負債資本倍率(D/Eレシオ:Debt-to-Equity Ratio)は、企業の総負債を自己資本と比較して財務レバレッジを測る代表的な指標です。事業がどれだけ借入金によって賄われ、どれだけ株主から提供された資本でまかなわれているかを示します。一般に、この比率が高いほど借入金への依存度が大きく、財務リスクも高いと判断されます。一方、比率が低い企業は、より堅実な資本構成を持つと考えられます。
この計算ツールの使い方
企業の総負債(短期・長期のすべての借入金や債務の合計)と自己資本(総資産から総負債を差し引いた額で、貸借対照表で確認できます)を入力してください。ツールが瞬時にD/Eレシオを「倍率」と「パーセンテージ」の両方で表示します。
計算式の解説
計算式はシンプルです。$$\text{D/E レシオ} = \frac{\text{総負債}}{\text{自己資本}}$$ 結果が1.0の場合、負債と自己資本がほぼ同額であることを意味します。0.5なら負債は自己資本の半分、2.0なら負債が自己資本の2倍あることを示します。
計算例
例えば、ある企業の総負債が50万ドル、自己資本が25万ドルだとします。D/Eレシオは $$500{,}000 \div 250{,}000 = \mathbf{2.0}$$ つまり200%となります。これは自己資本1ドルに対して2ドルの負債を抱えていることを意味し、比較的レバレッジの高い状態だと言えます。
よくある質問(FAQ)
D/Eレシオはどのくらいが理想的ですか? 業種によって大きく異なります。多くのアナリストは1.0〜1.5程度を妥当な水準とみなしますが、電力・ガスなどの設備投資が大きい業種では高めになりがちで、IT・テクノロジー企業では低めになる傾向があります。

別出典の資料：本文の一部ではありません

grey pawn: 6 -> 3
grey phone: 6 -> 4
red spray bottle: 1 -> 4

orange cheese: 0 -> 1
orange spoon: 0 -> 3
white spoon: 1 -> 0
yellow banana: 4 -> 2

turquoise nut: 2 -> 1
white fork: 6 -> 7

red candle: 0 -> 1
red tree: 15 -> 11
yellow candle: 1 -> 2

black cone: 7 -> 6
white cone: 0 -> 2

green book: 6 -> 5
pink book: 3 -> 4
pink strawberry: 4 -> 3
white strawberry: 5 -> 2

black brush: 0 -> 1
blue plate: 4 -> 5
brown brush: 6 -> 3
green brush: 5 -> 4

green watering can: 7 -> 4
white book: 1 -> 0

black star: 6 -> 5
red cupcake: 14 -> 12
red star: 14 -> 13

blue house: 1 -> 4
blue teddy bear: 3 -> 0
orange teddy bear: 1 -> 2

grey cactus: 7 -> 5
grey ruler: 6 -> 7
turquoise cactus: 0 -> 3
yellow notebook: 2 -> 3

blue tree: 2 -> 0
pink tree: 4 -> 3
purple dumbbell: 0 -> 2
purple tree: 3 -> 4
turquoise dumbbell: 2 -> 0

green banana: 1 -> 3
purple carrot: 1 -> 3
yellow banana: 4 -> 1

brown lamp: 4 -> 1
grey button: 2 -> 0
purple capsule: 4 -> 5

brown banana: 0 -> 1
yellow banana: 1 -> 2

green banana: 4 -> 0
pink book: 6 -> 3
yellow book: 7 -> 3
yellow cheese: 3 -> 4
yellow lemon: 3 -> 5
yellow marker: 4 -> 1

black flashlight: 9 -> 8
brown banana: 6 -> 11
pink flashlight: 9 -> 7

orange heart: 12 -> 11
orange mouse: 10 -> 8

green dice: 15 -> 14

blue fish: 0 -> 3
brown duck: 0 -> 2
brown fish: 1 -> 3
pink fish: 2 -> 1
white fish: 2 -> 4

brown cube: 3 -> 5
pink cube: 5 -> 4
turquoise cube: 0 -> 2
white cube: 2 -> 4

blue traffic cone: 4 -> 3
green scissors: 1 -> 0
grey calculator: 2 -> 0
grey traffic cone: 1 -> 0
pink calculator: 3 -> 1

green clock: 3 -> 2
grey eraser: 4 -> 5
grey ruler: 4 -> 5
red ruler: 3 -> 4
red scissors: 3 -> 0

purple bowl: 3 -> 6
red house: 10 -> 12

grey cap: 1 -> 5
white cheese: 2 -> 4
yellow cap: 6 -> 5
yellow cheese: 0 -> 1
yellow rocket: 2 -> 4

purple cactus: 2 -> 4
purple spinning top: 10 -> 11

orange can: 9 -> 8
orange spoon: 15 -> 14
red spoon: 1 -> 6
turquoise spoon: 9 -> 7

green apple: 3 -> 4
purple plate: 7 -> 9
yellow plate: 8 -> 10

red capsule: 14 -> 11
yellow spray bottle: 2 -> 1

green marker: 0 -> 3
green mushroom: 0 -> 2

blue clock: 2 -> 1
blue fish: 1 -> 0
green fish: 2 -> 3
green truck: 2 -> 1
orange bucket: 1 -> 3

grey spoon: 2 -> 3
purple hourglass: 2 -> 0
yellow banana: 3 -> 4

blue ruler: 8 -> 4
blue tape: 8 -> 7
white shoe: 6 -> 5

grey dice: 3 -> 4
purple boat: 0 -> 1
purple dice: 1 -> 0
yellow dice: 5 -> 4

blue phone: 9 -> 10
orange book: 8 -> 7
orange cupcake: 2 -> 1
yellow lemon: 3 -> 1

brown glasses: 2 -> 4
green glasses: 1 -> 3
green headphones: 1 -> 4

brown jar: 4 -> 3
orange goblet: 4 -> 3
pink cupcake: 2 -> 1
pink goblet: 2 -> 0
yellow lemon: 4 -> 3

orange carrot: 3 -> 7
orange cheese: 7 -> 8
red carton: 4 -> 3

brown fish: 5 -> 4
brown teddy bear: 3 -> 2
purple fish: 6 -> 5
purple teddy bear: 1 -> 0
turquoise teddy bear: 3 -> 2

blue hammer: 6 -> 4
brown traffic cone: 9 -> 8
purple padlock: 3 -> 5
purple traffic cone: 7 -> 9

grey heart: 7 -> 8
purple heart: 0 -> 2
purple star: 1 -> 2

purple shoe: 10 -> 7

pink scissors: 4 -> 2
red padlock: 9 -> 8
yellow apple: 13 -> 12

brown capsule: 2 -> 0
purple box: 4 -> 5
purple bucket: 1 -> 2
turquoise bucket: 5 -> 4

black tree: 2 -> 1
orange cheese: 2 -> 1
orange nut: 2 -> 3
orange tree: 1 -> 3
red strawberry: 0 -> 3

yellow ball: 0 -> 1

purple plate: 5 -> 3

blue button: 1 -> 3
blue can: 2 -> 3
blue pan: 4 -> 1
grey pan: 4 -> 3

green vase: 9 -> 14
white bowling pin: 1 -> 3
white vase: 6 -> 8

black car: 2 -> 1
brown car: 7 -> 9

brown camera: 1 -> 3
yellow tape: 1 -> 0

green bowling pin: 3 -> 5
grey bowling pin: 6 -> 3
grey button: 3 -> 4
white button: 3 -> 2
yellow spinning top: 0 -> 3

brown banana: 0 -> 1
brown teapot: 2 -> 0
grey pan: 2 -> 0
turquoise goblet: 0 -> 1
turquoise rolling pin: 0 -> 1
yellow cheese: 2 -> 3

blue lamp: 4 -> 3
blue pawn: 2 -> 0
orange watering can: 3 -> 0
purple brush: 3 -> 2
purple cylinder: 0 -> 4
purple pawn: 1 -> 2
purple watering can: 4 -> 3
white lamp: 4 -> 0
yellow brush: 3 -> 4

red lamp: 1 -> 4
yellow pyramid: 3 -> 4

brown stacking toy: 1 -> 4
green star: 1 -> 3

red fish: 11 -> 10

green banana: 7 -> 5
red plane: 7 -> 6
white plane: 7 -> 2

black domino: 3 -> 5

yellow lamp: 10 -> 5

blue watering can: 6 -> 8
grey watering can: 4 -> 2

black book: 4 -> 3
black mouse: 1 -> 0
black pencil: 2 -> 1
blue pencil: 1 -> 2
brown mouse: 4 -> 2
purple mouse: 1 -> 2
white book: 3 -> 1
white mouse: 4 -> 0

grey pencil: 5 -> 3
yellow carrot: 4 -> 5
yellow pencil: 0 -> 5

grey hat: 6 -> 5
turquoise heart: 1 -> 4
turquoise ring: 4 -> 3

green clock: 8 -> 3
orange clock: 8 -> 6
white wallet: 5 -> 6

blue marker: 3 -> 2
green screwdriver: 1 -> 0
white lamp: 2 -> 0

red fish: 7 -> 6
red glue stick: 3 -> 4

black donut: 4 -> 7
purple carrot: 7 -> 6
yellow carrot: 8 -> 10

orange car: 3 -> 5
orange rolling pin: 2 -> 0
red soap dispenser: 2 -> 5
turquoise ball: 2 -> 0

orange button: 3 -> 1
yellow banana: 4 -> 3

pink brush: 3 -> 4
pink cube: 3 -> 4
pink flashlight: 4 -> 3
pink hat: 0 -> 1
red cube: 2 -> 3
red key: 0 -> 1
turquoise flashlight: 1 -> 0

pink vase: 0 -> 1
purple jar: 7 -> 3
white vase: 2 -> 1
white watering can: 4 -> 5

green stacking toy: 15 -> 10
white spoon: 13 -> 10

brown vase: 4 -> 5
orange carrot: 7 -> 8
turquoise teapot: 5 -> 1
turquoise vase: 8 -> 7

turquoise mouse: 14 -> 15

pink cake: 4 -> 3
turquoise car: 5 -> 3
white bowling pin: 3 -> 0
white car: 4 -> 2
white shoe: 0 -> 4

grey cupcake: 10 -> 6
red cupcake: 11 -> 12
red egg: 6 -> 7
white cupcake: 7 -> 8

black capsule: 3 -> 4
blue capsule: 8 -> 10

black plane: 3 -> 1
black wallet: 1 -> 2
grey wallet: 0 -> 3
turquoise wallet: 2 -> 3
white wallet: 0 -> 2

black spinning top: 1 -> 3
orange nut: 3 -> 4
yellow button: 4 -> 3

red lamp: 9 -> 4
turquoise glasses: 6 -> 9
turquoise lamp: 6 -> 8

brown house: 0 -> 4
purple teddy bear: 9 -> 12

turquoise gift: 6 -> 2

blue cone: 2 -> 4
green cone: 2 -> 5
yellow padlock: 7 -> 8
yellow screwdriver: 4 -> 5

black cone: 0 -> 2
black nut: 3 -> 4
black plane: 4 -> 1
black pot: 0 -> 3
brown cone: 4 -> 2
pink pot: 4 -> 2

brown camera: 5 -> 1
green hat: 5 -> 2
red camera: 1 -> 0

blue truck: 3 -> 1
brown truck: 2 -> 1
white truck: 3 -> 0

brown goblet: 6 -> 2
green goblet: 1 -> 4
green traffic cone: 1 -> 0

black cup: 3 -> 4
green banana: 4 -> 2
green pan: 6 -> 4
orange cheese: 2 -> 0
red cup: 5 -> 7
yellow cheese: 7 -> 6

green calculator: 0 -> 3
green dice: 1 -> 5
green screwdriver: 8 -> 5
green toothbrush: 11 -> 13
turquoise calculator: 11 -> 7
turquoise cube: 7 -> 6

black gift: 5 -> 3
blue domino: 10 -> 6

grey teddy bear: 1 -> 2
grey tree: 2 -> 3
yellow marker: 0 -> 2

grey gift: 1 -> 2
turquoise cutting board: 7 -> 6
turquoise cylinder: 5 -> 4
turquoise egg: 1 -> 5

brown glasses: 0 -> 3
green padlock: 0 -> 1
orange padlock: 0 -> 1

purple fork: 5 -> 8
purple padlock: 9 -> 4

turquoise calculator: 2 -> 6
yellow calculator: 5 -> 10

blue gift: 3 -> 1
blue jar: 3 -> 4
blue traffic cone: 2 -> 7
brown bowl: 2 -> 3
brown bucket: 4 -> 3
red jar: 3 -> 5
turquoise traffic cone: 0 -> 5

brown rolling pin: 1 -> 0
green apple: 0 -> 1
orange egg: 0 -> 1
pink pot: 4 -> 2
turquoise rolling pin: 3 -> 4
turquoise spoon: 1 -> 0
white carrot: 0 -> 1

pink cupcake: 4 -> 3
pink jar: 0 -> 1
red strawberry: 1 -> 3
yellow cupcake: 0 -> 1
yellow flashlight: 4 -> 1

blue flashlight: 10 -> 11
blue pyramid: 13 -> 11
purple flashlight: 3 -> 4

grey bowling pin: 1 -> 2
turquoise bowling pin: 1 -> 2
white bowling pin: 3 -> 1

D/Eレシオがマイナスになることはありますか? あります。自己資本がマイナス(負債が資産を上回る、いわゆる債務超過)の場合、比率はマイナスとなり、一般に財務的な困難を示すサインとされます。
総負債を使うべきですか、それとも有利子負債だけを使うべきですか? 古典的なD/Eレシオでは総負債を用います。ただし、有利子負債(主に長期借入金)のみを使って「長期負債資本倍率」として算出するアナリストもいます。分析の目的に合った指標を選びましょう。